An Aston Martin DB5 discovered after three decades in an old garage with a mouse nest in its engine bay is estimated to sell for $300,000.
The mice had moved out of the sports saloon before its cylinders were re-lubricated and it restarted without difficulty, if noisily, the seller Bonhams said. The nest made of shredded newspaper is in place and included in the price. The cost of restoring the car is put at another $300,000.
So called “barn finds” -- cars in untouched condition -- are highly prized by collectors in a selective market for classic models that puts a premium on originality.
“The DB5 is one of the models that has led value increases in the classic-car market,” Neil Dickens, co-director of the Wiltshire-based dealership the Hairpin Company, said in an interview. “The market for this marque is as strong as you could hope for, with the possible exception of Ferrari.”
Bonhams has a formal estimate of 150,000 pounds ($237,000) to 200,000 pounds for the blue DB5, which is included in its 14th annual auction on May 18 at the U.K. automaker’s factory in Newport Pagnell, Buckinghamshire.
The DB5’s design was made famous by Sean Connery in “Goldfinger” and other James Bond movies. This 1964 example was bought in 1972 for 1,500 pounds by David Ettridge, an Aston Martin Owners Club member, who drove it until 1980. Ettridge died in 2011. Bonhams said the car, which had been stored in Sidmouth, Devon, western England, was perfectly preserved, while needing restoration costing about 200,000 pounds.
“This allows wealthy car owners to choose how they want it to be done,” James Knight, Bonhams’s head of motoring, said in an interview. “The bespoke element is attractive. It’s like ordering a Savile Row suit.”
Last year’s Aston Martin and Lagonda auction in Newport Pagnell raised 6.5 million pounds with fees from 46 cars and 162 lots of memorabilia.
Two of the contemporary art world’s best-known collectors are to open a large London exhibition space that may rival Charles Saatchi’s gallery.
Frank Cohen and Nicolai Frahm have taken over a warehouse in Wakefield Street, Bloomsbury, formerly a milk depot occupied by Express Dairies. The building, converted by the Scottish architect Jenny Jones, will reopen as a non-profit gallery in April, said a statement issued on behalf of the collectors.
The 12,500 square-foot (1,161 square meter) Dairy joins similar galleries in the U.K. capital established by private collectors such as Saatchi, Poju and Anita Zabludowicz, and David Roberts.
Manchester-born Cohen, founder of the Glyn Webb Ltd. Chain of home-improvement stores, is known as the “Saatchi of the North.” He opened a foundation devoted to younger artists, Initial Access, in Wolverhampton, in 2007.
Frahm, a London-based Dane, collects postwar European abstraction and U.S and Asian art from the 1970s up to the present day.

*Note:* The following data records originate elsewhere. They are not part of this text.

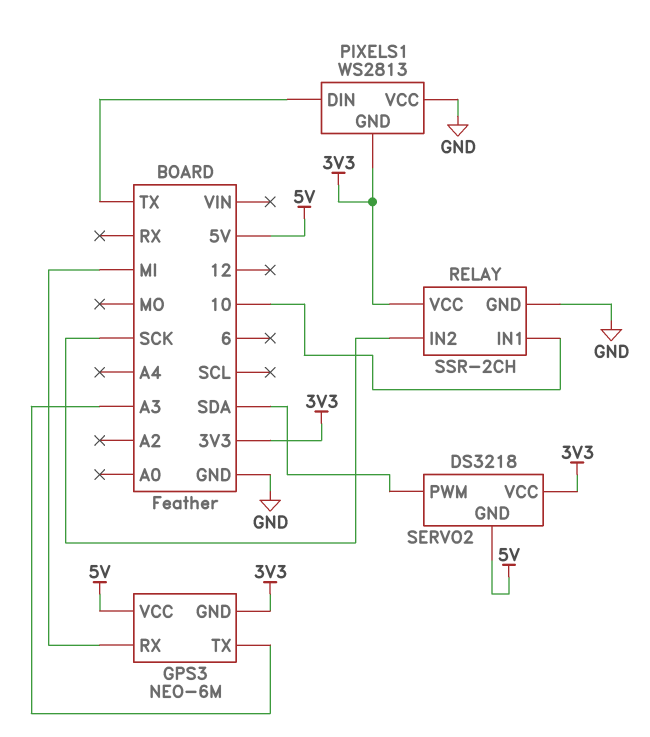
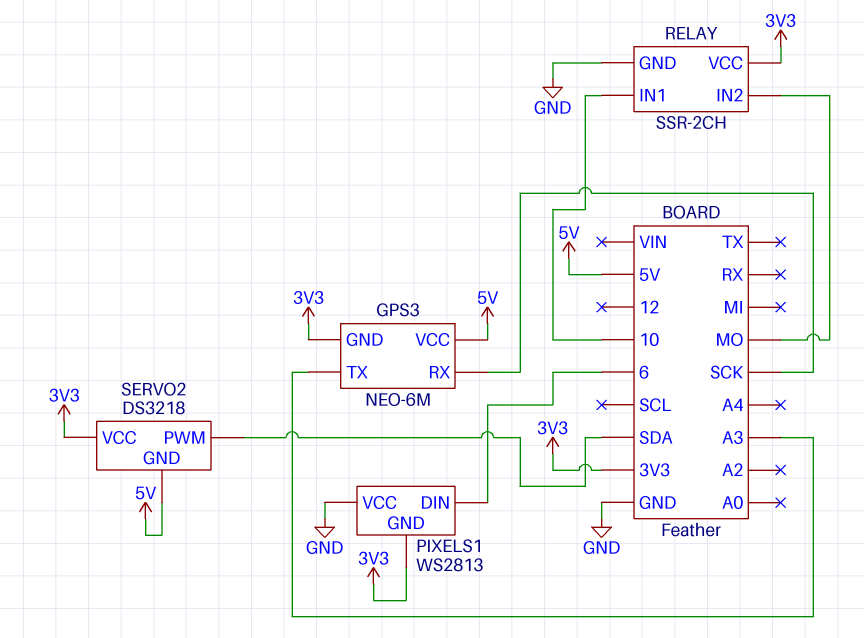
GPS3 pin RX: MI -> SCK
PIXELS1 pin DIN: TX -> 6
RELAY pin IN2: SCK -> MO

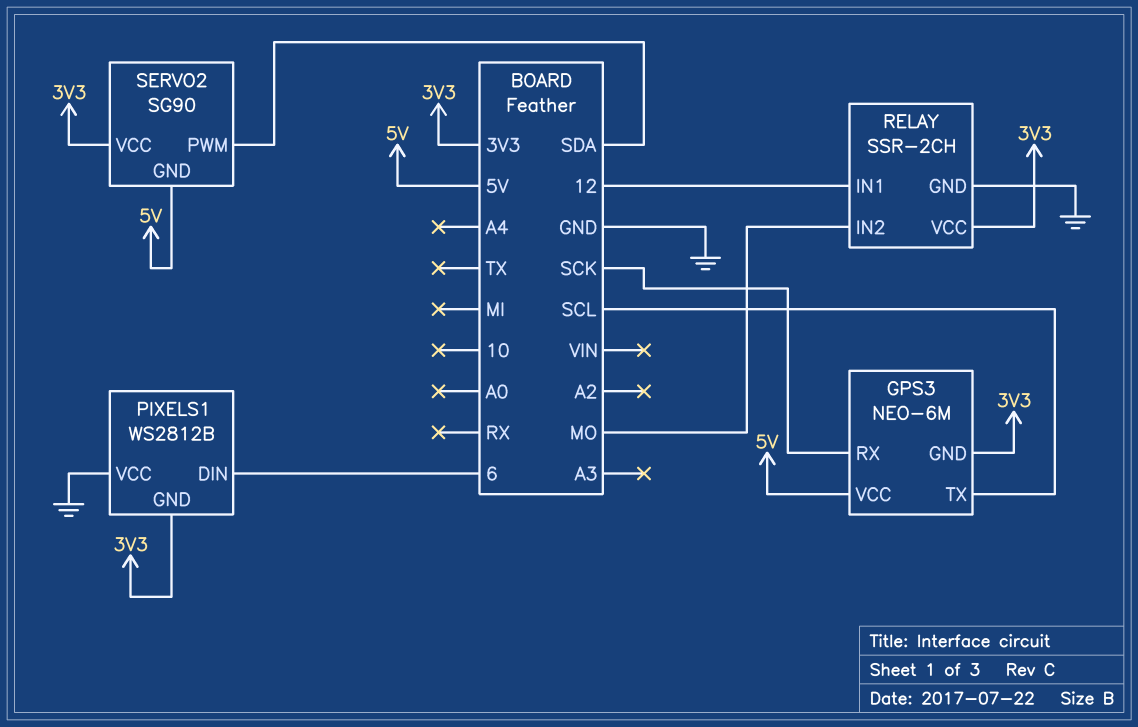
GPS3 pin TX: A3 -> SCL
PIXELS1: WS2813 -> WS2812B
RELAY pin IN1: 10 -> 12
SERVO2: DS3218 -> SG90

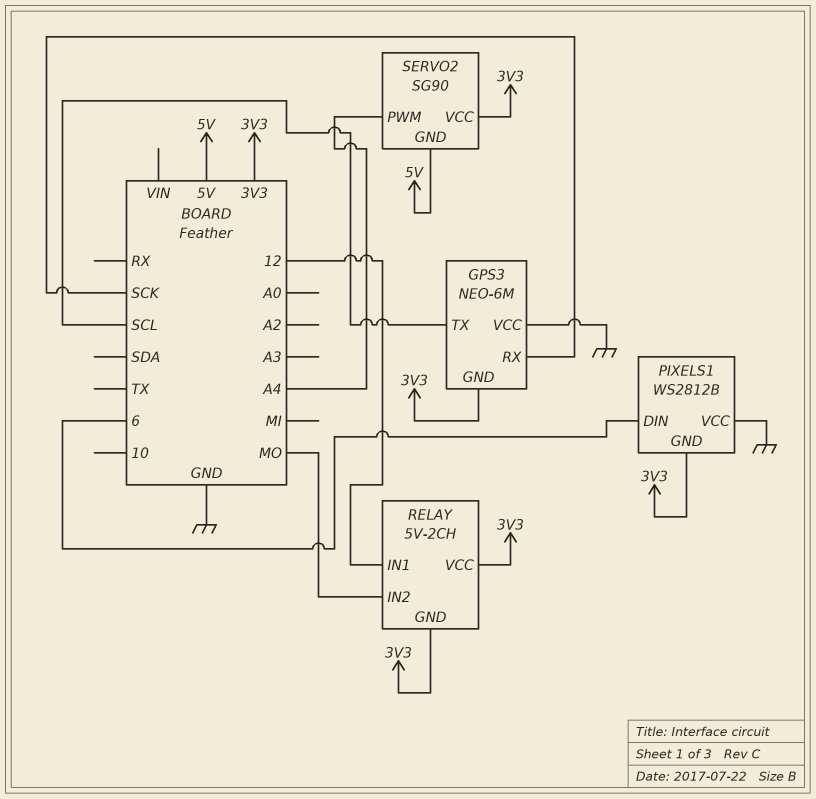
GPS3 pin VCC: 5V -> GND
RELAY: SSR-2CH -> 5V-2CH
RELAY pin GND: GND -> 3V3
SERVO2 pin PWM: SDA -> A4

The two collectors have been working closely with each other for the last 15 years. Exhibitions at the Dairy will include works from their collections, as well as external loans.
“Our concept is to show a variety,” Frahm said in an e- mail. “We’ll have emerging and established artists together with artists from the past who we feel should be reconsidered.”
The inaugural show will focus on the Swiss artist John Armleder, best remembered for his involvement in the avant-garde Fluxus movement of the 1960s and 1970s.
The London-based Fine Art Fund has established a subsidiary in the Middle East to “attract enormous stores of liquid wealth looking for portfolio diversification.”
The Fine Art Middle East Trading LLC, headed by a former U.K. culture minister Lord Gowrie (Grey Gowrie), opened in Dubai on Jan. 28, the company said in a statement.
About 40 art funds were started in the U.S. and Europe during the financial-market boom of 2005 to 2007, according to Skate’s Art Market Research. Since the crisis, the London-based Fine Art Fund, started in 2004, is the only one of these vehicles that has remained conspicuously active in the West.
It has about $200 million under management after originally planning to raise as much as $350 million. Many rich people continue to be wary of investing in closed-end art funds, preferring to use advisers to create their own collections.
This tendency is reflected in the title of the Fine Art Fund’s new entity, Philip Hoffman, the group’s chief executive, said in an interview.
“Middle East clients don’t like locking their money up for 10 years,” Hoffman said. “They prefer shorter-term investment with single-owner control. In Dubai we’ll be concentrating on art advisory.”
Demand for works by local artists has cooled following the political unrest in the region, he said.
Christie’s International’s Dubai salesroom raised just 6.7 million pounds in 2012, a 42 percent decline from the previous year, the London-based auction house said when it published its annual figures on Jan. 17.